Paks units clear to switch to 15-month fuel cycle

10 December 2015

The Hungarian Atomic Energy Authority has authorised the introduction of a 15-month fuel replacement interval at units 1-4 of the Paks nuclear power plant, the plant's owner MVM NPP Ltd announced on 8 December. The move licenses the switch to a new type of fuel assembly with an average enrichment of 4.7%.

Paks 460 (Paks NPP)
Hungary's Paks plant (Image: Paks NPP)

The recently issued licence permits the transition to a fuel replacement interval of once every 15 months, instead of once every 12 months, MVM said. "Fuel may only be replaced when reactors are shut down [and] the introduction of a new type of fuel that burns up and loses efficiency over a longer period compared to the previous ones has also become necessary," it said. The new fuel assembly - Gd-2_4.7 - is a "Hungarian innovation" developed through international cooperation and based on the design of the Reactor Physics Section of the Paks plant.

The regulator received no objections to issuing the new licences following a public hearing it held on 23 June.

Among similar types of nuclear power plants, Paks is the first to introduce the 15-month operation interval, MVM said. But the use of operation intervals exceeding 12 months is not unprecedented in the world, it said.

"Due to the economic benefits of implementing extended fuel and outage intervals, the use of fuel intervals other than 12 months has become prevalent in numerous leading countries of the nuclear industry, including the USA and France, and as early as the 1990s," MVM said. In the USA, the average duration of operation intervals increased to 18 months after 2000, while in France the majority of nuclear power plant units operate with fuel intervals of 15, 17 or 18 months, MVM noted. The Krško nuclear power plant in Slovenia switched to an 18-month operation cycle in 2004.

The introduction of the 15-month interval has several economic benefits to both the nuclear power plant and the Hungarian economy, including, most importantly, improvements to safety, MVM said. It reduces the volume of outage-related work, the total occupational exposure to radiation of power plant personnel, and the number of failures due to maintenance risk, it added. Over the entire lifetime of the plant, the number of unit shutdowns and restarts will be lower, which has a positive impact on nuclear safety and the durability of plant systems and components, it said.

In addition, the 15-month operation cycle and the application of a higher enrichment level reduces the volume of used fuel, by 3% on average, the volume of low- and medium-level radioactive waste produced during maintenance work, and also the level of non-radioactive waste.

Moreover, the annual availability of the each unit rises by 2% on average, thus increasing the volume of electricity produced and covering the needs of about 80,000 households - a quarter of a million people. This increase in electricity generation means that Hungary's dependence on energy imports can be reduced by 1%, thus contributing to security of supply.

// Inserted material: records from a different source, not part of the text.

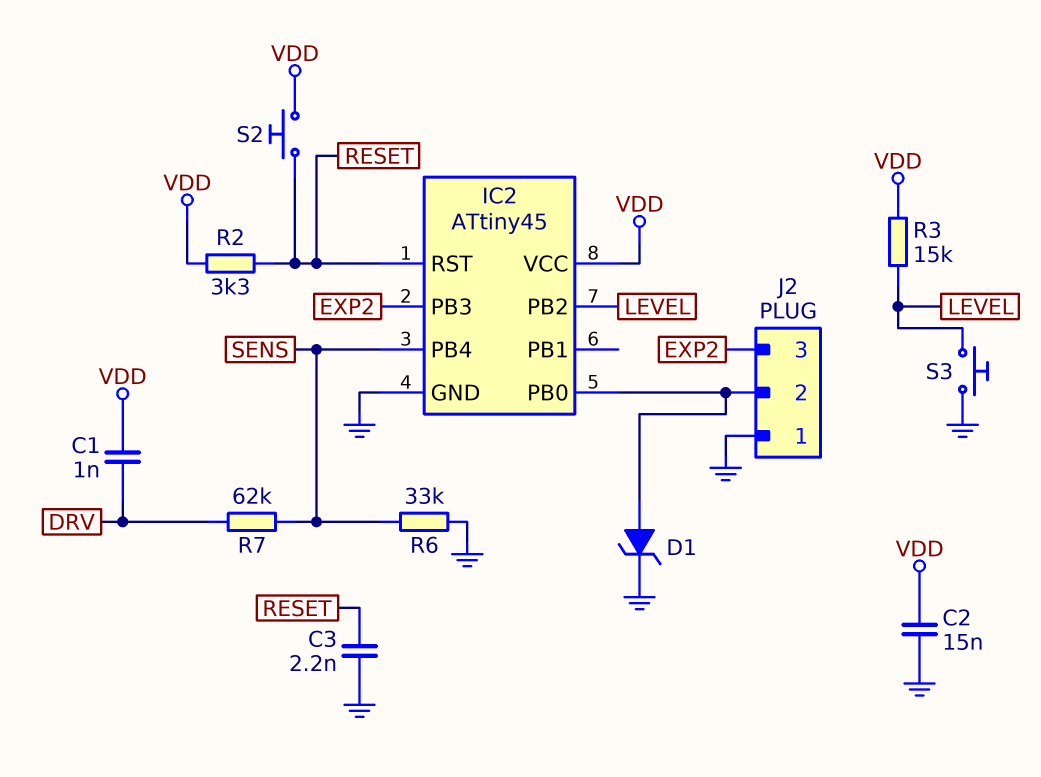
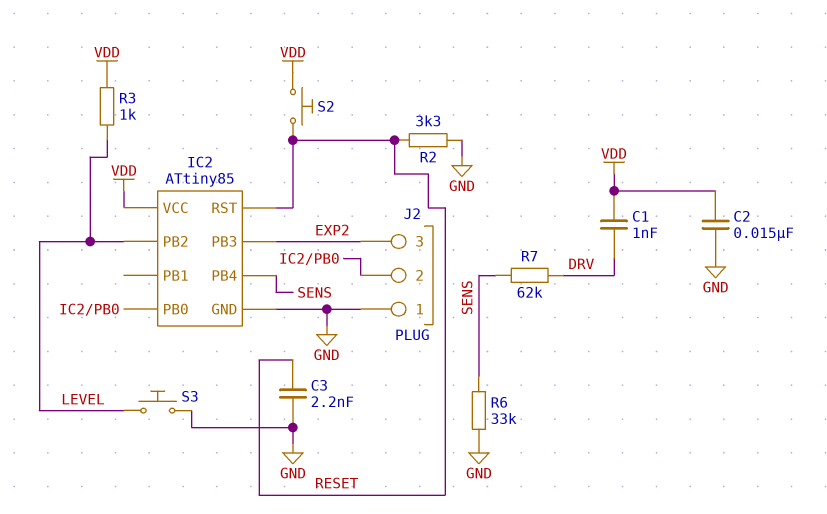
D1: zener (A IC2/PB0, K GND) -> none
IC2: ATtiny45 -> ATtiny85
R2: 3.3k (RESET, VDD) -> 3.3k (GND, RESET)
R3: 15k (LEVEL, VDD) -> 1k (LEVEL, VDD)

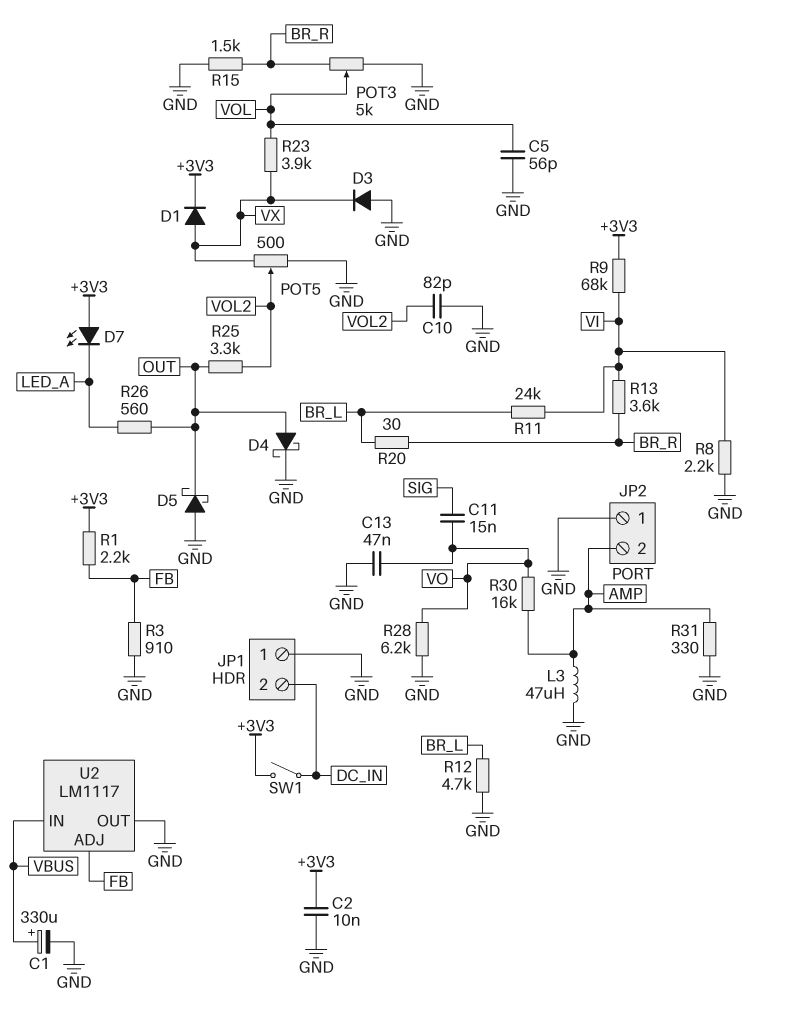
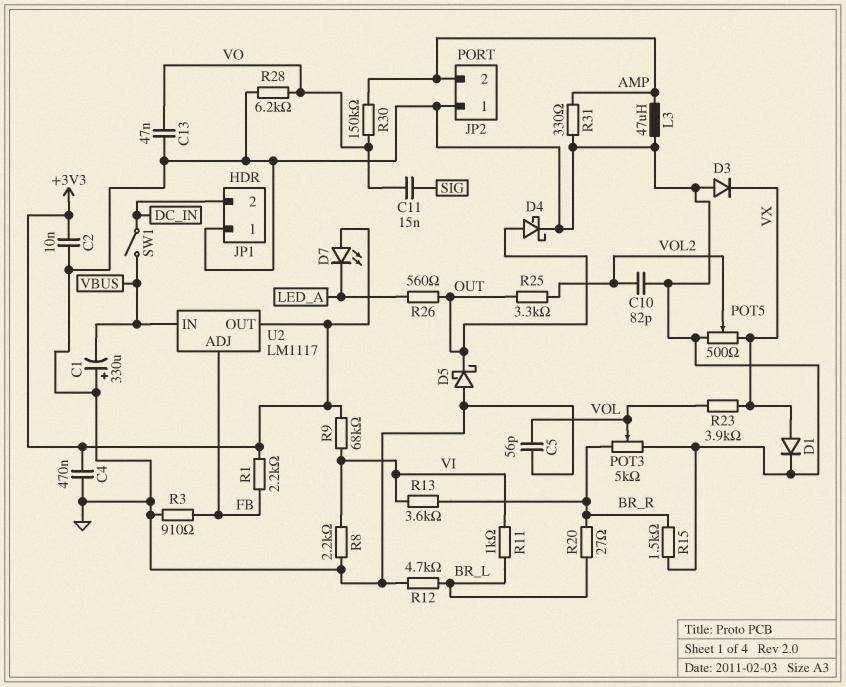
C1: 330uF (plus VBUS, minus GND) -> 330uF (plus GND, minus VBUS)
C4: none -> 470nF (+3V3, GND)
D1: diode (A VX, K +3V3) -> diode (A VX, K GND)
R11: 24k (BR_L, VI) -> 1k (BR_L, VI)
R20: 30 (BR_L, BR_R) -> 27 (BR_L, BR_R)
R30: 16k (AMP, VO) -> 150k (AMP, VO)
SW1: switch (+3V3, DC_IN) -> switch (DC_IN, VBUS)
U2 pin OUT: GND -> +3V3

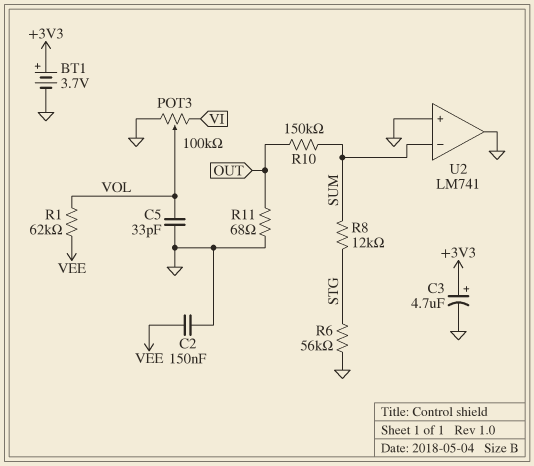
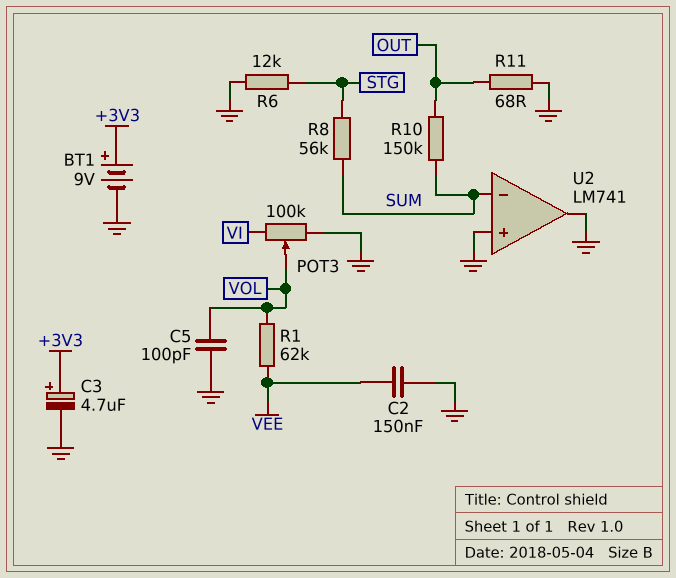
BT1: 3.7V (plus +3V3, minus GND) -> 9V (plus +3V3, minus GND)
C5: 33pF (GND, VOL) -> 100pF (GND, VOL)
R6: 56k (GND, STG) -> 12k (GND, STG)
R8: 12k (STG, SUM) -> 56k (STG, SUM)

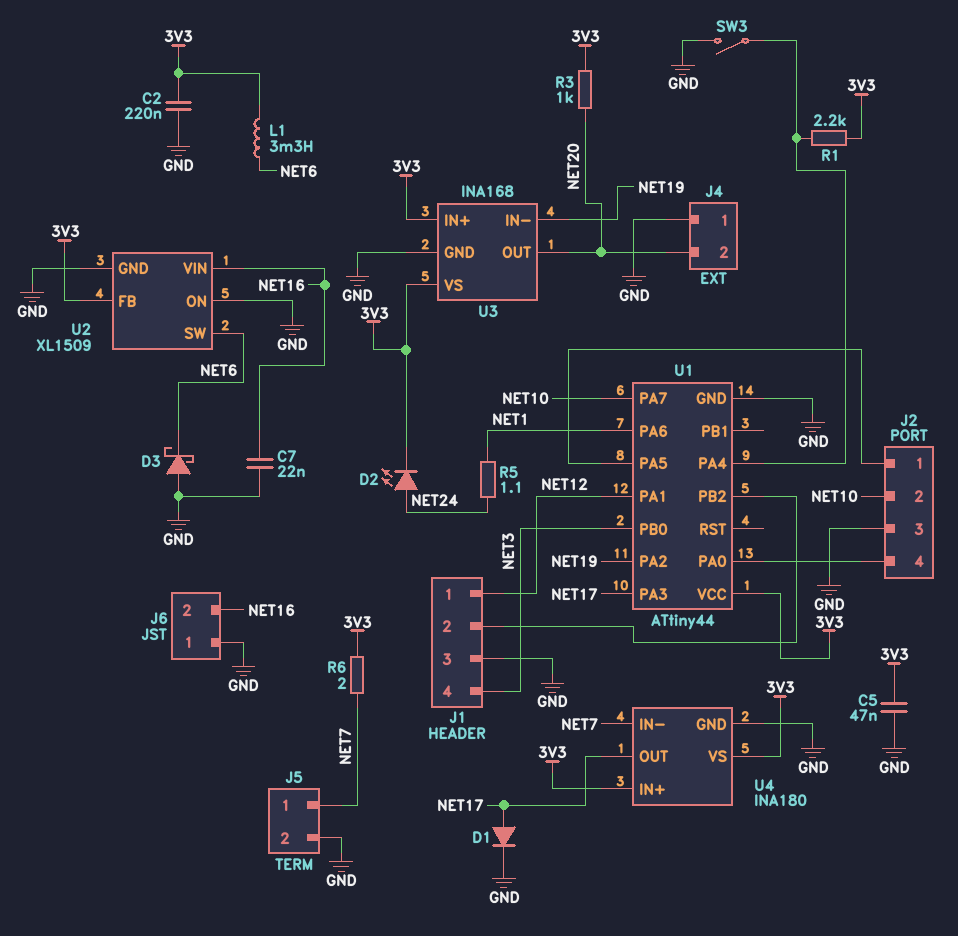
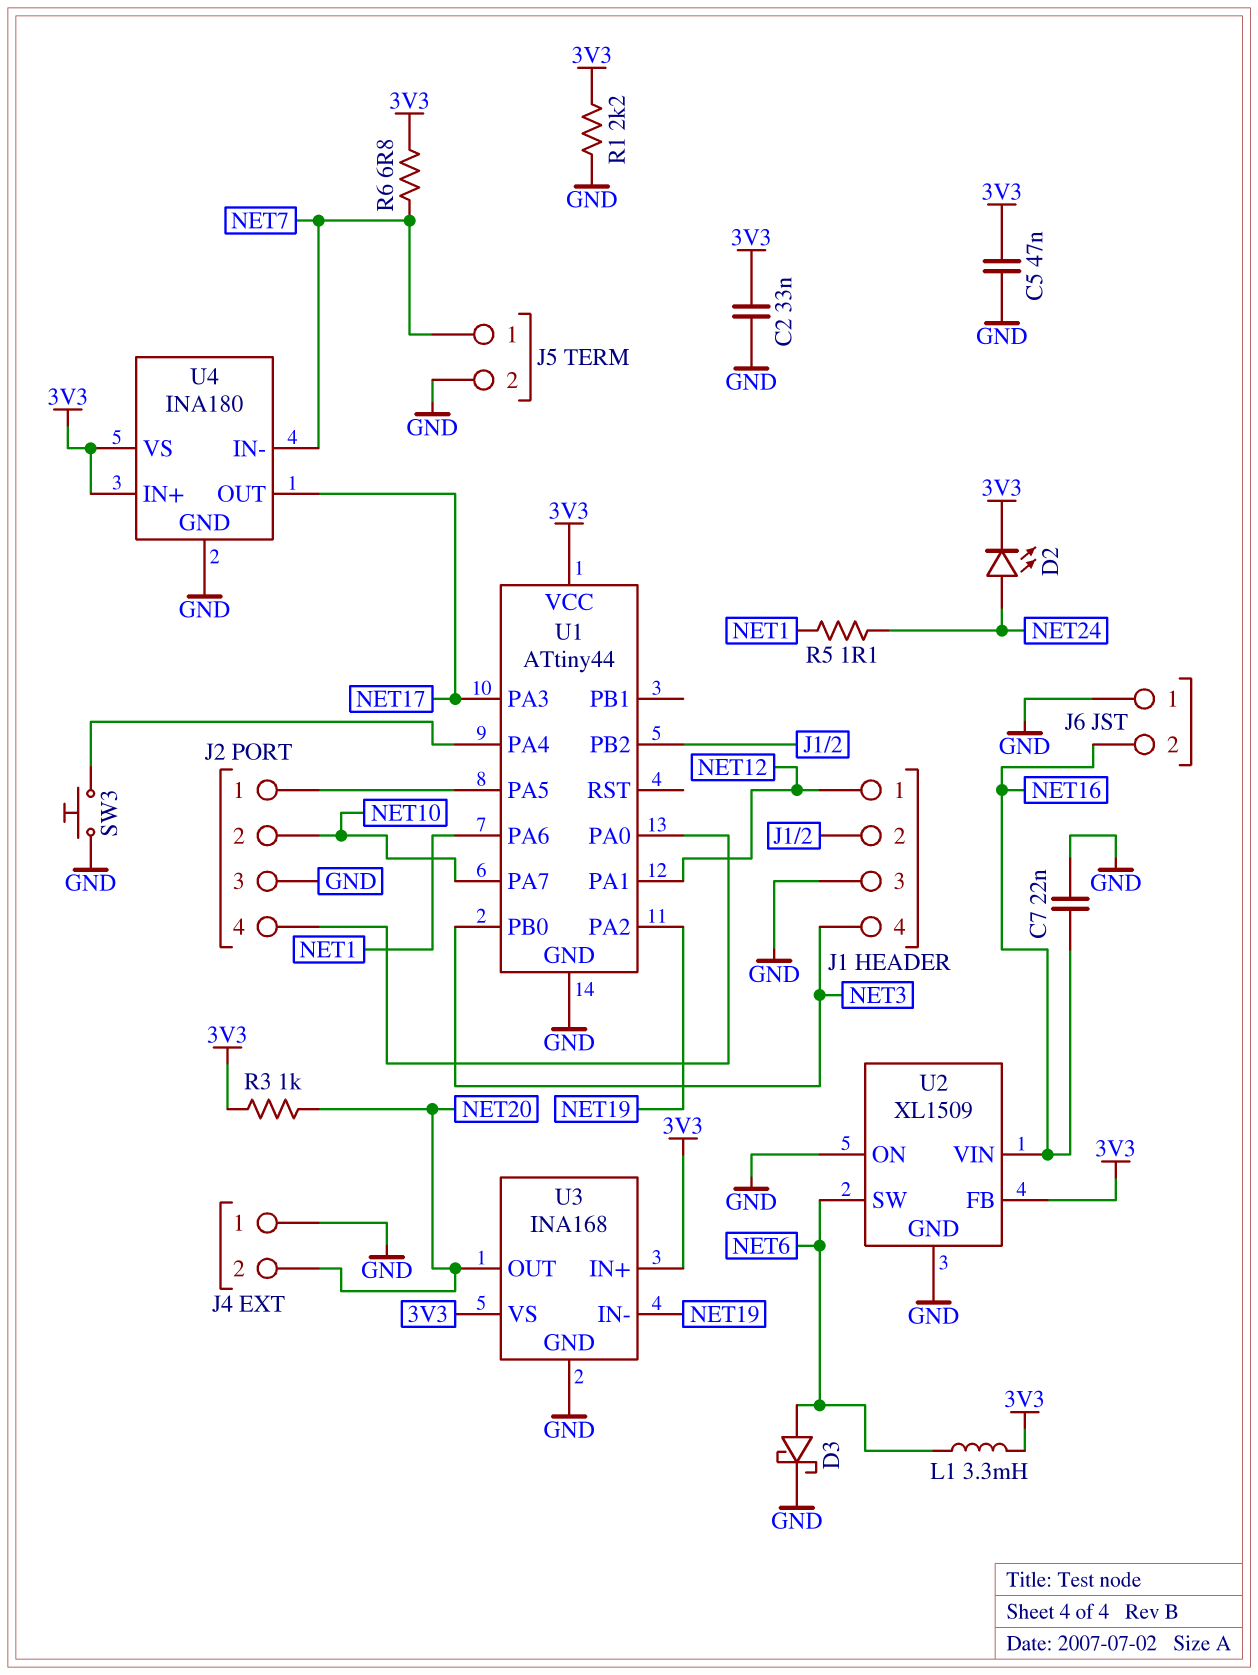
C2: 220nF (3V3, GND) -> 33nF (3V3, GND)
D1: diode (A NET17, K GND) -> none
D3: schottky (A GND, K NET6) -> schottky (A NET6, K GND)
R1: 2.2k (3V3, U1/PA4) -> 2.2k (3V3, GND)
R6: 2 (3V3, NET7) -> 6.8 (3V3, NET7)
SW3: switch (GND, U1/PA4) -> button (GND, U1/PA4)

MVM expects to complete the switch to a 15-month operation cycle at all four Paks units by late 2016.

In accordance with its corporate strategy, MVM Paks NPP Ltd has increased the nominal electric capacity of the units to 108%, received licences to extend the operating lives of units 1 and 2 by 20 years, and applied for similar licences for units 3 and 4. The Paks plant covered 53.6% of total energy output in Hungary last year.